9.3. Non-NPU Deployment
This guide covers deployment to TI devices without NPU hardware acceleration. These devices run inference entirely on the CPU.
9.3.1. Non-NPU Devices
Devices without NPU include:
C2000 Family (F28x):
F28003x, F28004x, F28P65x
F280013x, F280015x, F2837x
C2000 Family (F29x):
F29H85x, F29P58x, F29P32x
MSPM0 Family:
MSPM0G3507, MSPM0G3519
MSPM33 Family:
MSPM33C321Ax
Sitara MCU Family (AM26x):
AM263, AM263P, AM261
Connectivity:
CC2755, CC1352, CC1354, CC35X1
9.3.2. Configuration
For non-NPU devices, use standard models:
common:
target_device: 'F28P65' # Non-NPU device
training:
model_name: 'CLS_4k' # Standard model (no _NPU suffix)
compilation:
enable: True
preset_name: 'default_preset' # Standard compilation
9.3.3. Model Selection
Without NPU acceleration, choose smaller models:
Device Class |
Recommended Size |
Model Examples |
|---|---|---|
Entry-level (M0+) |
100-500 params |
CLS_100, CLS_500 |
Mid-range |
500-2k params |
CLS_1k, CLS_2k |
High-performance |
2k-6k params |
CLS_4k, CLS_6k |
AM26x (Cortex-R5) |
Up to 13k params |
CLS_6k, CLS_13k |
9.3.4. CPU Inference Performance
Typical inference times (CPU-only):
Model |
F28P65 |
MSPM0G3507 |
AM263 |
CC2755 |
|---|---|---|---|---|
CLS_500 |
500 µs |
800 µs |
200 µs |
600 µs |
CLS_1k |
1000 µs |
1500 µs |
400 µs |
1200 µs |
CLS_4k |
4000 µs |
6000 µs |
1500 µs |
5000 µs |
Note: Times are approximate and depend on clock frequency.

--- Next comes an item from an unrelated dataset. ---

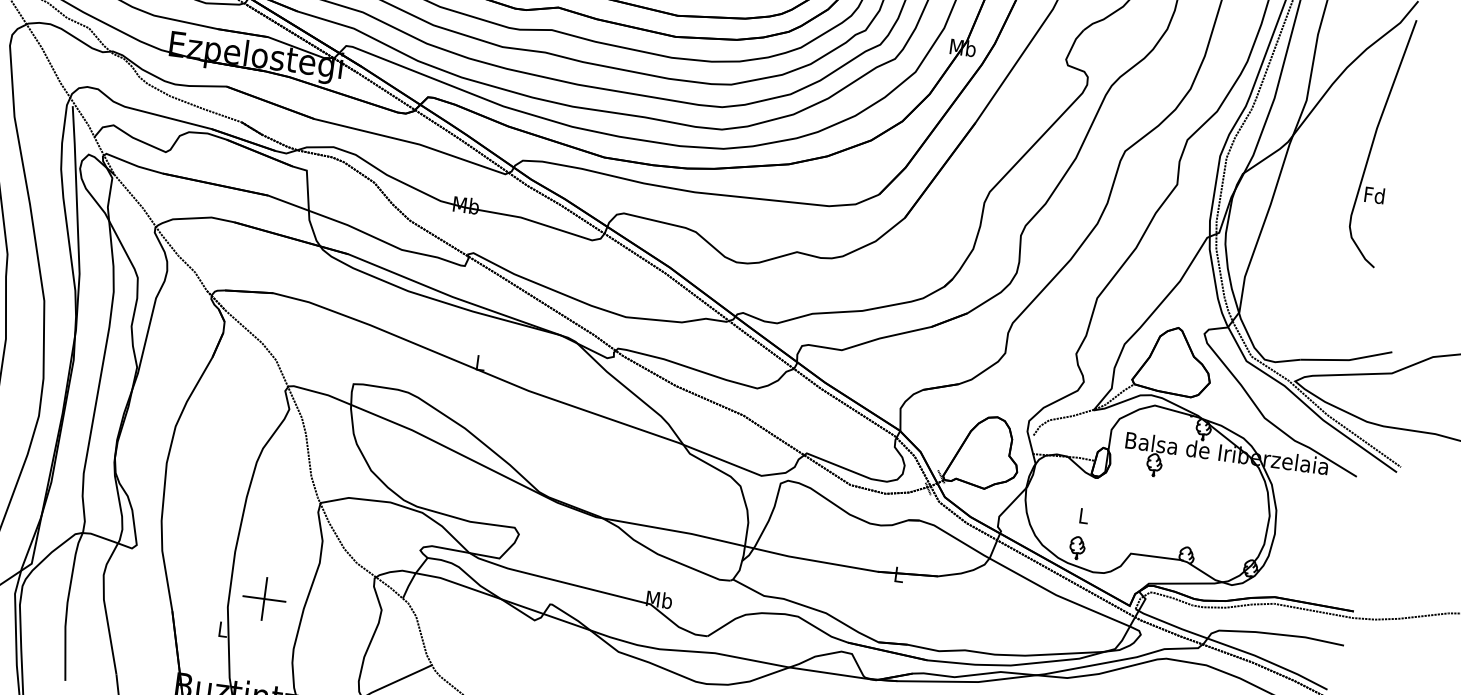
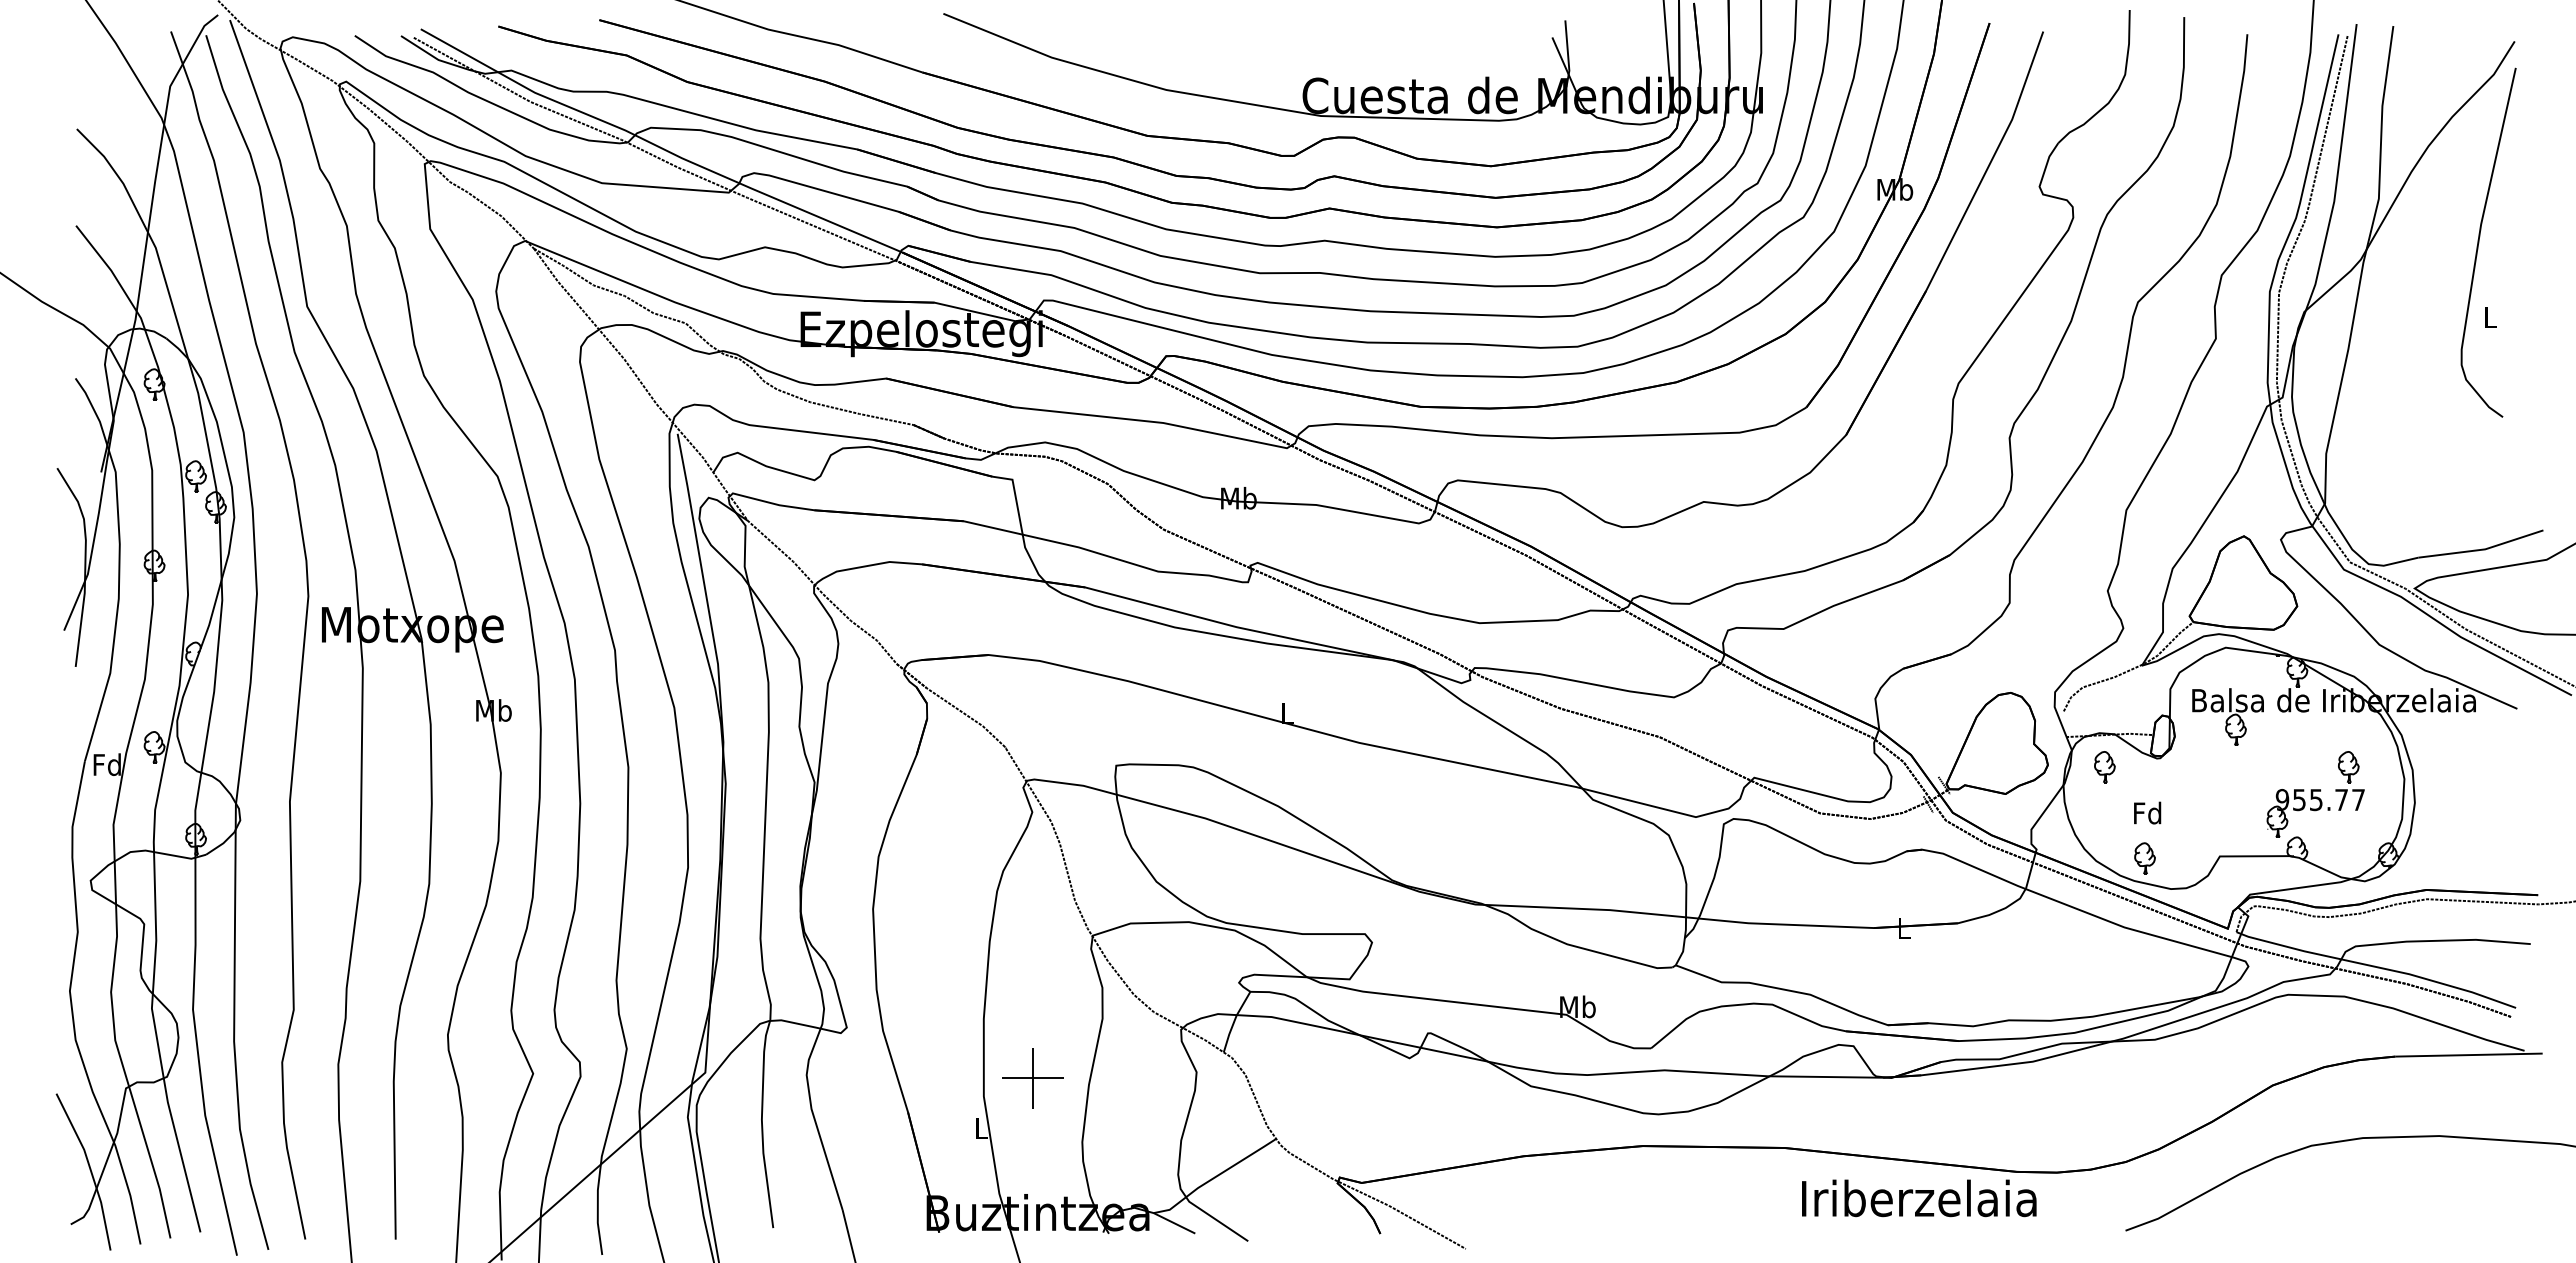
text: (1374, 194) -> (2489, 316), Fd -> L
part: (1057, 479) -> (2104, 767), added
text: (1083, 515) -> (2147, 812), L -> Fd
part: (1204, 518) -> (2315, 794), added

9.3.5. Compilation Artifacts
Non-NPU compilation produces:
.../compilation/artifacts/
├── mod.a # Model library (CPU code)
├── mod.h # Model interface
├── model_config.h # Configuration
├── feature_extraction.c # Feature extraction
└── inference_example.c # Example code
9.3.6. CCS Project Setup
Import the Project:
Importing a project into CCS for non-NPU devices
Build the Project:
Building the project for non-NPU deployment
Flash and Debug:
Flashing the application to a non-NPU device
CCS Debug perspective for non-NPU deployment
9.3.7. Basic Integration
#include "mod.h"
#include "feature_extraction.h"
float input_buffer[INPUT_SIZE];
float feature_buffer[FEATURE_SIZE];
float output_buffer[NUM_CLASSES];
void run_inference(void) {
// Collect data
collect_sensor_data(input_buffer);
// Extract features
extract_features(input_buffer, feature_buffer);
// Run CPU inference
mod_inference(feature_buffer, output_buffer);
// Get result
int prediction = argmax(output_buffer, NUM_CLASSES);
handle_result(prediction);
}
9.3.8. Optimizing CPU Inference
1. Enable Compiler Optimizations:
Project Properties → Build → Compiler → Optimization
Level: 4 (Highest)
Speed vs Size: Speed
2. Use Fixed-Point When Possible:
If your model supports fixed-point:
training:
quantization: 1
quantization_method: 'QAT'
quantization_weight_bitwidth: 8
quantization_activation_bitwidth: 8
INT8 operations are faster than float on many MCUs.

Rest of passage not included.